Born south of Havana in 1974, Puentes and fraternal twin Alexis grew up playing guitar and later performing in their father Valentín’s band. It was after touring through Canada with their father in the mid-1990s that the ambitious siblings relocated to British Columbia, where they started families and recorded a Juno-nominated album as the Puentes Brothers, 2001’s “Morumba Cubana.” In 2005 Puentes made his first solo album, “Vida,” with composing and producing assistance from Alexis (now best known as Juno- and Grammy Award-winning artist and Nelly Furtado collaborator Alex Cuba).
The following year Puentes started charting a more distinct path as a solo artist, moving to Los Angeles and connecting with the local salsa community as he honed his compositions, fusing Afro-Cubano rhythms with his lyrical celebrations of the heart. In 2011 he contributed lead vocals to DJ José Rizo’s ensemble Mongorama’s eponymously titled debut, which earned a Latin Grammy nomination.
More consequentially, during his LA sojourn Puentes befriended an arranger whose tasteful work for other artists he had long admired: Grammy-winning Spanish Harlem Orchestra musical director Oscar Hernandez, who eventually played piano and arranged three tracks on Puentes’ sophomore album, 2013’s Juno-nominated “Sabor a Café.” It’s a richly melodic set of lighthearted numbers like “Tumbando Mangos” and a harmonious duet with Alex Cuba, “Se Desata.”

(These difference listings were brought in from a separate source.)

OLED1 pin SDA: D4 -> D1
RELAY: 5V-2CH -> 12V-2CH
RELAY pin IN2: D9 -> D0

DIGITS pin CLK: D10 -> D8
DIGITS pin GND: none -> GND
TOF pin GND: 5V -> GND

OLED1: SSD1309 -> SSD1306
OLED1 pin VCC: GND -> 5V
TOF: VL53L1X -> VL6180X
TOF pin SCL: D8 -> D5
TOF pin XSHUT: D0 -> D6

Puentes’ new album, “Dicen,” produced by “maestro” Hernandez, continues in that vein: a sophisticated mix of elegant balladry and rumbas as sweet as they are sensual, rooted in Cuban son. Hernandez’s ebullient keyboard and horn charts undergird Puentes’ velvety crooning, zestily punctuating his romantic pleas without challenging him. As performed by his acoustic Voice of Cuba Orchestra (guitar, tres, bass, percussion, piano and trumpet), the music makes for lively performances; Puentes routinely advises audiences to bring their dancing shoes. That should make for some interesting aisle action at Caltech’s Beckman Auditorium Saturday night.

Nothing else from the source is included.